Tuesday, March 07, 2017

NSWTF – Taking the next step


Taking the next step
Maurie Mulheron President

It might be apocryphal but the irony of the curse, “May you live in interesting times”, is simply too obvious to ignore.

And they sure are interesting times for those in the teaching profession. Our civil society seems more fragile than ever, our planet’s health is at risk and levels of economic inequality are at historical highs.

Just when the world needs to pull together, daily, we see the opposite: rising intolerance fuelled by social division, fear and paranoia.

In times past we could have counted on our superior intelligence and ingenuity as a species to get us through. But will it? And what role do teachers play in shaping the future?

Almost 40 years ago, Isaac Asimov wrote, “There is a cult of ignorance in the United States, and there always has been. The strain of anti-intellectualism has been a constant thread winding its way through our political and cultural life, nurtured by the false notion that democracy means that ‘my ignorance is just as good as your knowledge’.”

Were Asimov alive today we could probably tell him that while there might be a raging torrent of ignorance engulfing parts of the USA, there are some pretty fast-flowing tributaries in other countries, including Australia.

Pablo Casals once said, “The situation is hopeless. We must take the next step.”
Is any profession engaged in work more important than teaching in public schools, especially in interesting times? I suspect not.

As public teachers we do more than educate an individual child: we accept children from a range of diverse backgrounds and create community. But we do more than this. Teachers strengthen the social, economic and cultural fabric of our nation. This makes teaching profoundly transformative.
Our work is about the future. We are in the business of hope, but perhaps in the spirit of Antonio Gramsci who spoke of the “pessimism of the intellect yet optimism of the will”.

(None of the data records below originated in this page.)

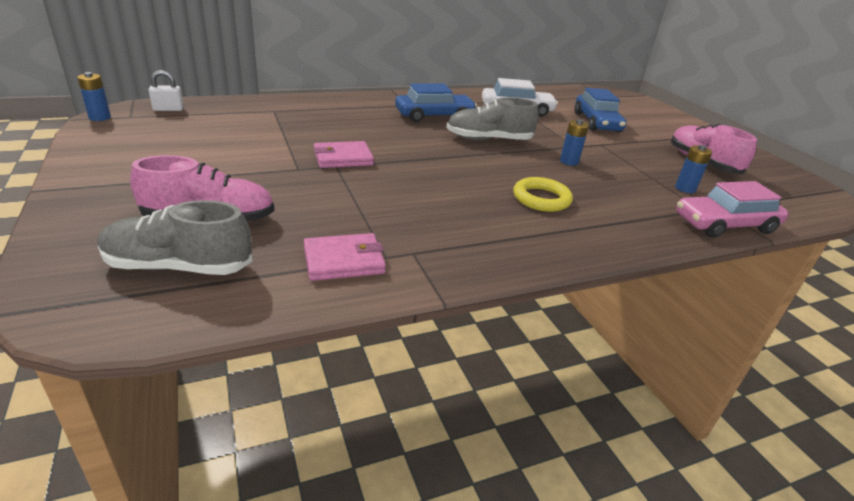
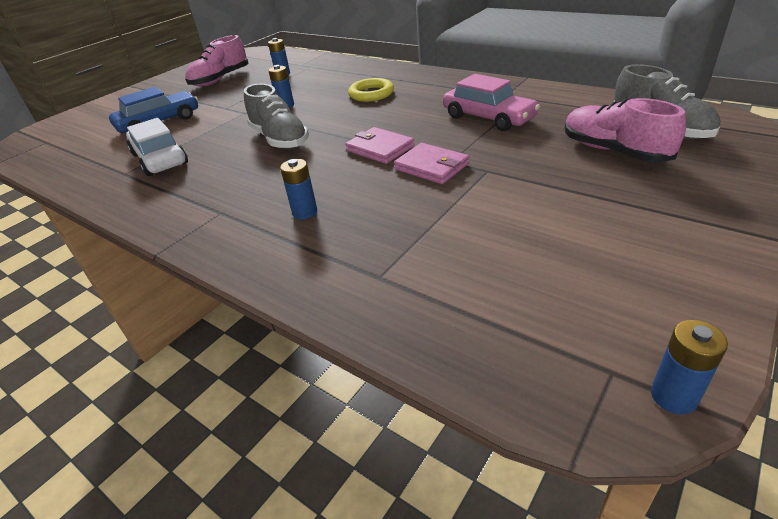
camera: 115 degrees left, 5 degrees up
(168, 109) = (530, 365): white padlock -> none
(344, 260) = (551, 103): pink wallet -> pink wallet (380, 148)
(364, 116) = (305, 212): none -> blue battery
(434, 116) = (243, 183): blue car -> none
(724, 224) = (324, 60): pink car -> pink car (488, 118)

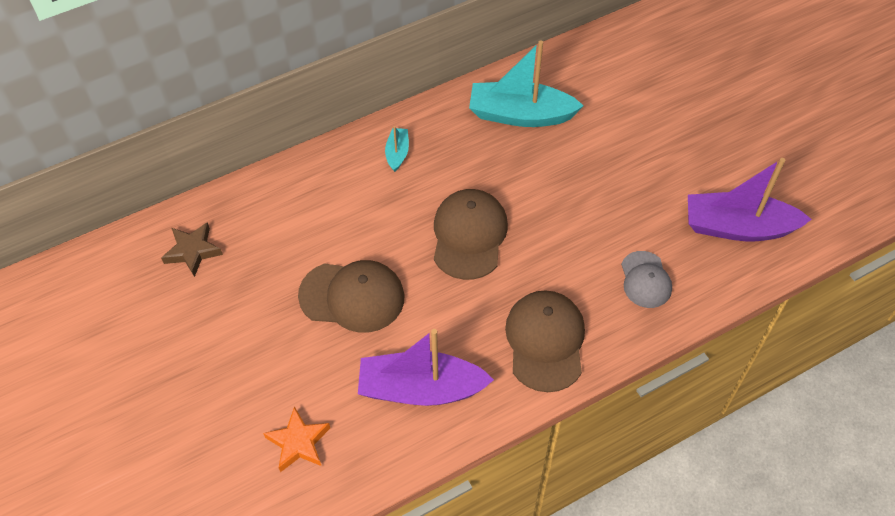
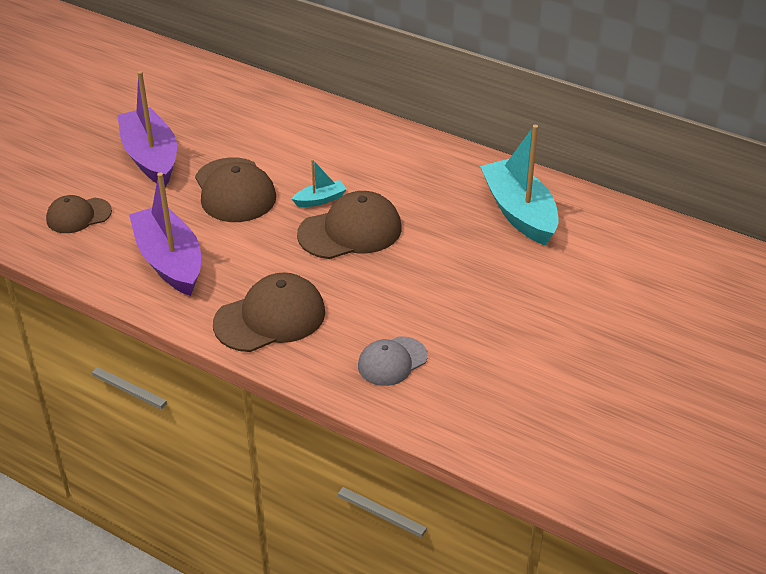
camera: 60 degrees right, 15 degrees down
(193, 251) = (217, 98): brown star -> none
(298, 442) = (78, 216): orange star -> brown cap
(397, 153) = (405, 158): turquoise boat -> turquoise boat (320, 200)
(738, 227) = (517, 410): purple boat -> purple boat (151, 157)

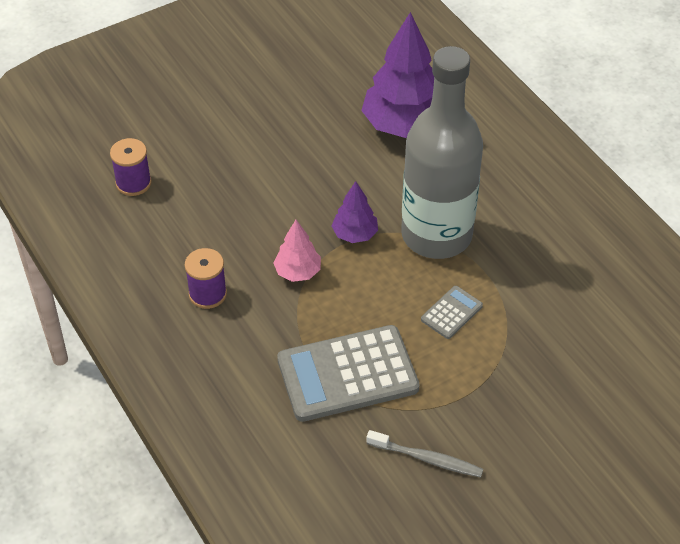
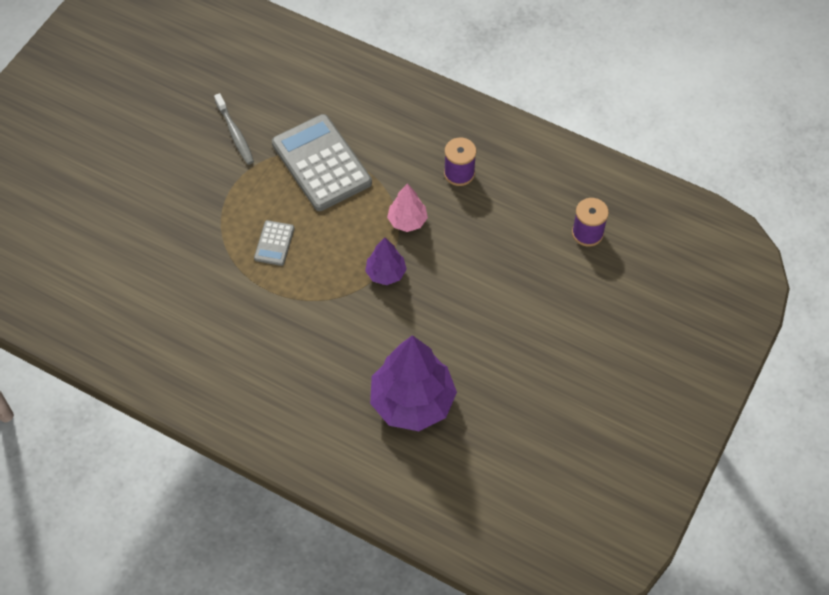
camera: 150 degrees right, 10 degrees up
(347, 374) = (321, 163): grey calculator -> grey calculator turned 75 degrees counterclockwise
(427, 459) = (235, 134): grey toothbrush -> grey toothbrush turned 105 degrees counterclockwise
(436, 235) = (322, 304): grey bottle -> none

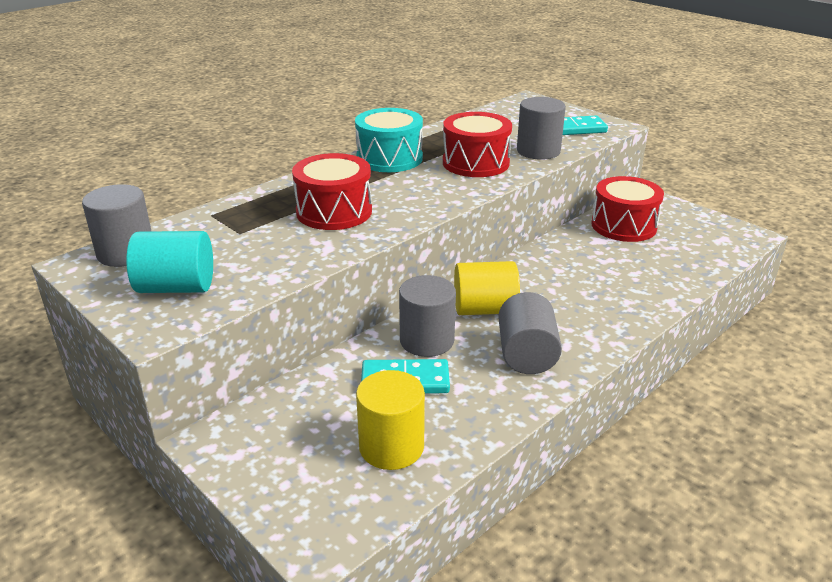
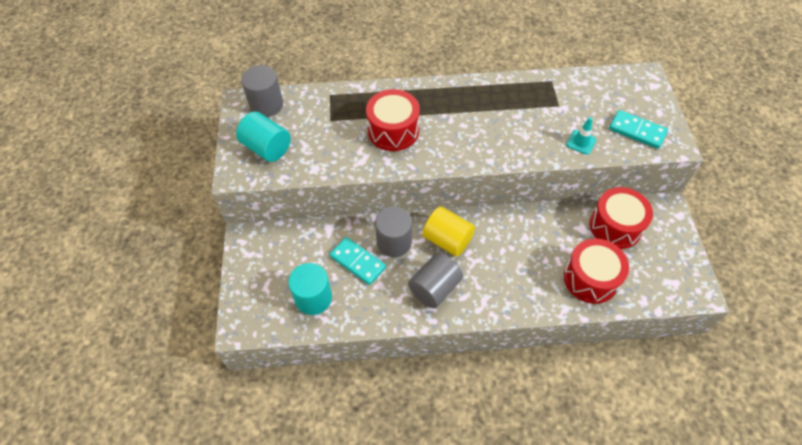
camera: 40 degrees right, 25 degrees up
(389, 158) = (474, 95): turquoise drum -> none
(391, 447) = (313, 298): yellow cylinder -> turquoise cylinder
(475, 163) = (524, 131): red drum -> red drum (590, 278)
(538, 151) = (581, 142): grey cylinder -> turquoise traffic cone

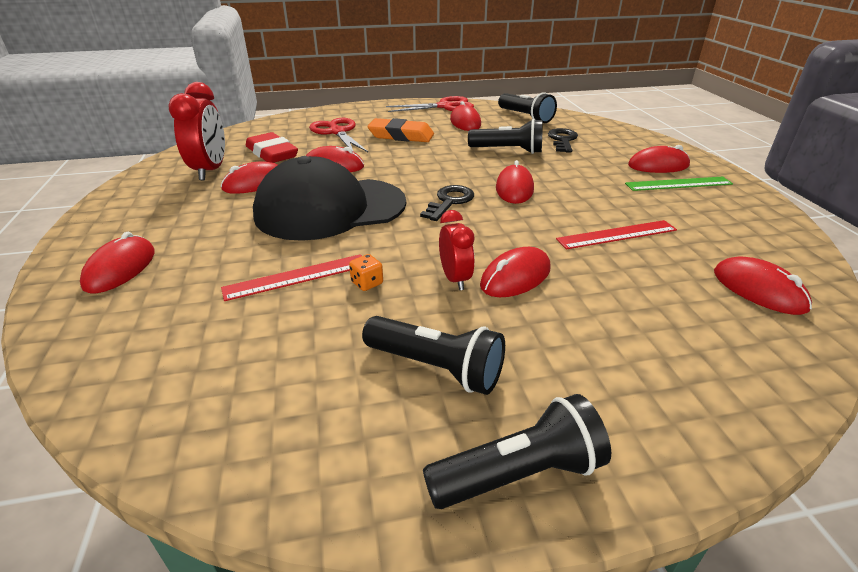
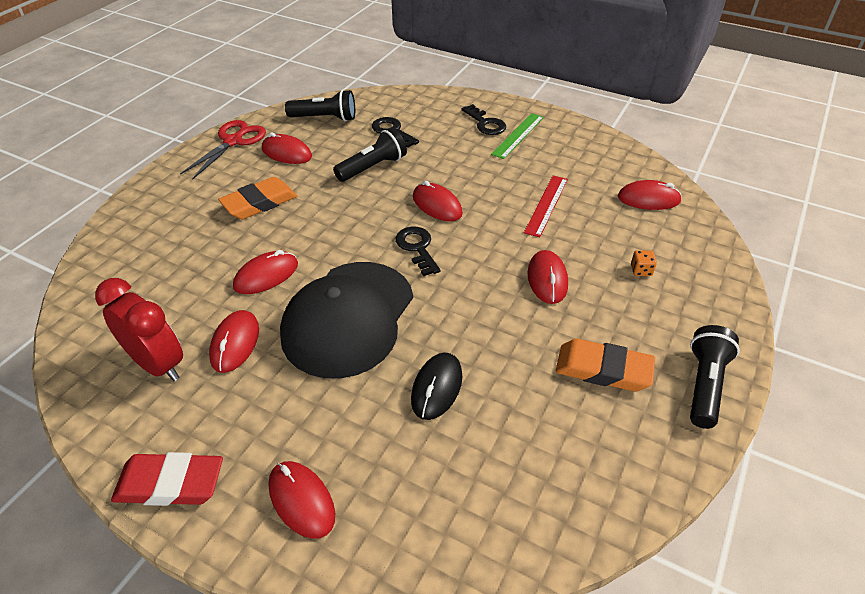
camera: 50 degrees left, 10 degrees up
(272, 153) = (177, 302): red eraser -> red eraser (170, 483)
(297, 277) = (437, 388): red ruler -> black mouse
(337, 132) = (190, 235): red scissors -> none
(367, 283) = (484, 353): orange dice -> orange dice (641, 270)
(436, 368) = (603, 369): black flashlight -> orange eraser
(455, 279) = (522, 307): red clock -> none
(658, 165) = (485, 123): red mouse -> black key

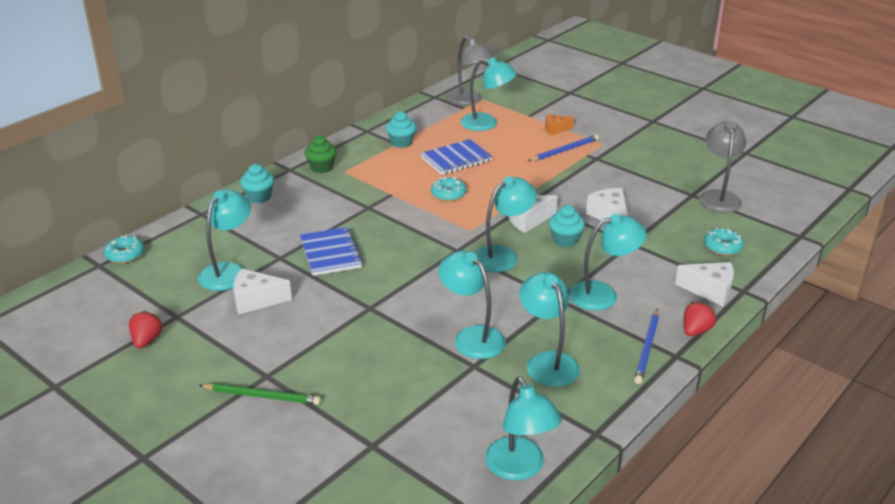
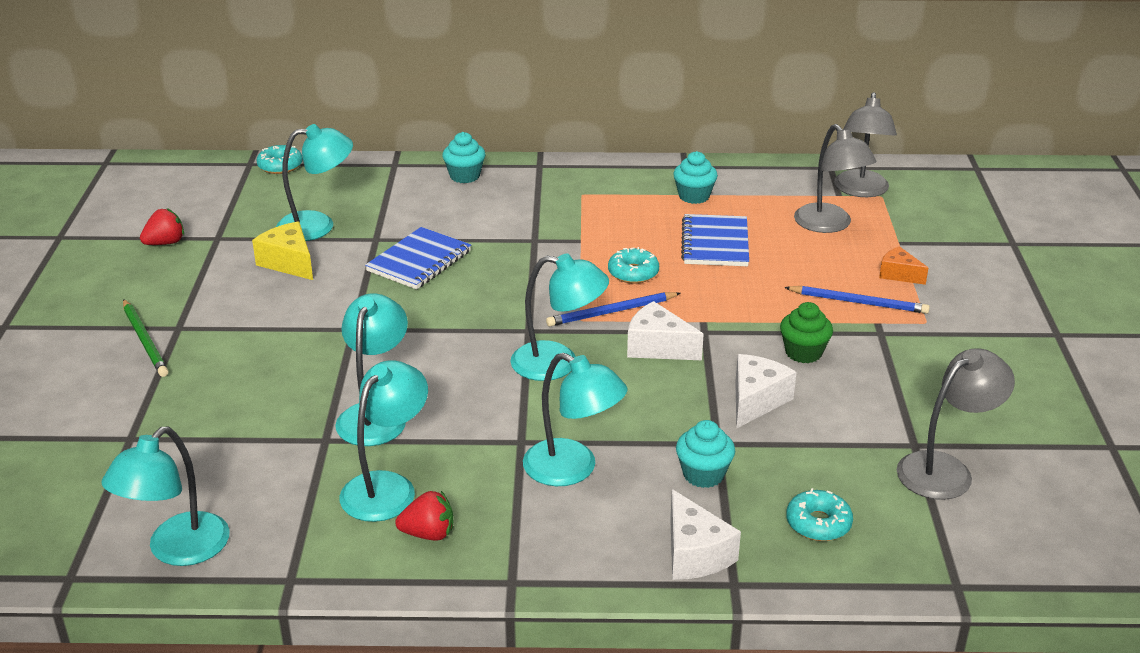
camera: 50 degrees right, 0 degrees up
(256, 300) = (289, 263): white cheese -> yellow cheese
(321, 167) = (569, 179): green cupcake -> green cupcake (803, 352)
(456, 159) = (715, 243): blue notebook -> blue notebook turned 75 degrees clockwise
(487, 123) = (829, 225): turquoise lamp -> grey lamp
(565, 240) = (652, 392): turquoise cupcake -> turquoise cupcake (703, 474)
(647, 348) = (501, 551): blue pencil -> blue pencil (612, 312)
(695, 331) = (585, 577): red strawberry -> red strawberry (428, 534)

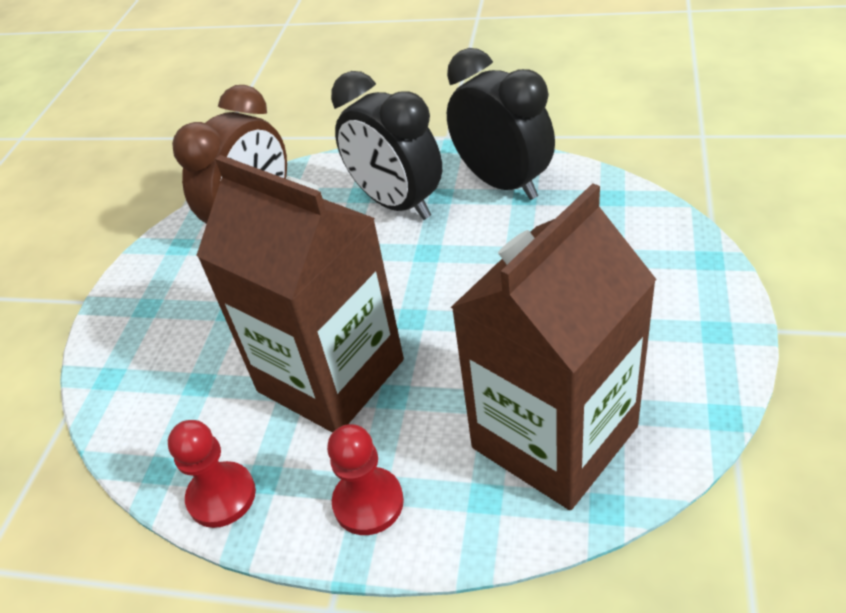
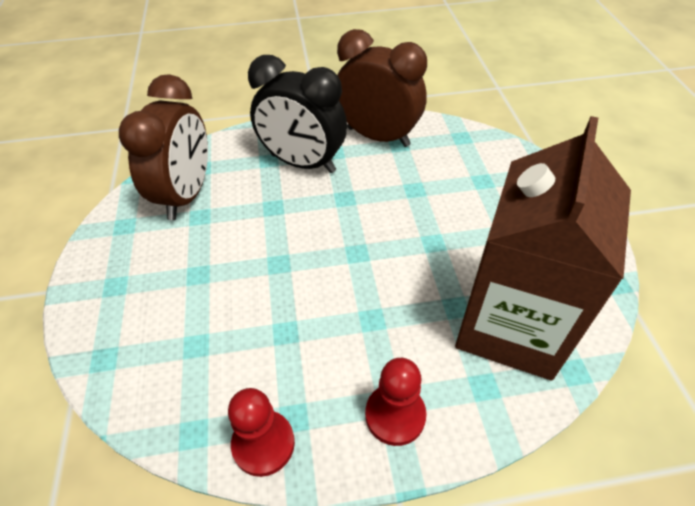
camera: 25 degrees left, 5 degrees up
(330, 375) = (312, 313): brown carton -> none
(502, 183) = (378, 137): black clock -> brown clock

The work we do as teachers is complex and profound. Our primary responsibility is to use our intellect to develop the intellect of the young people in our classrooms and to nurture each child’s social, physical and emotional growth.

To this end, on any day at school, children write, read, listen, speak, act, reason, paint, play, compete, dance, sing, laugh and experiment. They provide answers and they ask questions. They experience pride, disappointment, success, failure, acceptance, rejection, but overwhelmingly, they experience joy.

Throughout my teaching career, I have always found schools to be pretty happy places. Walk across any playground and the sound of children at play, chattering and laughing, fills the air.
Of course, no test data will ever reflect the complexity of a child’s intellectual, physical and emotional growth.

In these interesting times, when anti-intellectualism is celebrated and even encouraged in some political circles, teachers are in the front line.

The more governments squander any opportunity to manage a nation’s economy through privatisation, the more they transfer public wealth to private shareholders, turn public assets into private property, remove regulatory controls over corporations, and create tax breaks for the wealthy, the gap between the advantaged and disadvantaged widens and the anger grows.
Too often we see the effects of this in our school community.

Our campaign to create a more equitable school system through Gonski is a crucial example of how we fight back against this dominant narrative that government ought to “get out of the way”.
As a teacher, I have always been driven by a belief that young people are the planet’s hope.
One morning late last year, as I drove to the railway station to catch the train to work, I felt the need to turn off the radio. The news bulletin was making me feel despondent. I stopped at a pedestrian crossing to let three tiny kids, no older than six or seven years, cross the road on their way to our local public school, each one of them eating a piece of fruit and each of them carrying a huge backpack that would make a Sherpa proud. They seemed happy.

As they walked in front of me, one of them, a neighbour’s little boy, broke into a grin as he waved to me.
I smiled and waved back. My mood lifted. The world will go on, I thought.

Kids everywhere place their trust in adults. As teachers, we consider that trust a sacrosanct bond.
Our responsibility, more than ever, is to help our young people create the future they need and deserve.

That is their demand even if it is only delivered, sometimes, with a wave of a hand.
So let’s take the next step. We’ve got work to do. We’re teachers and the world needs us more than ever.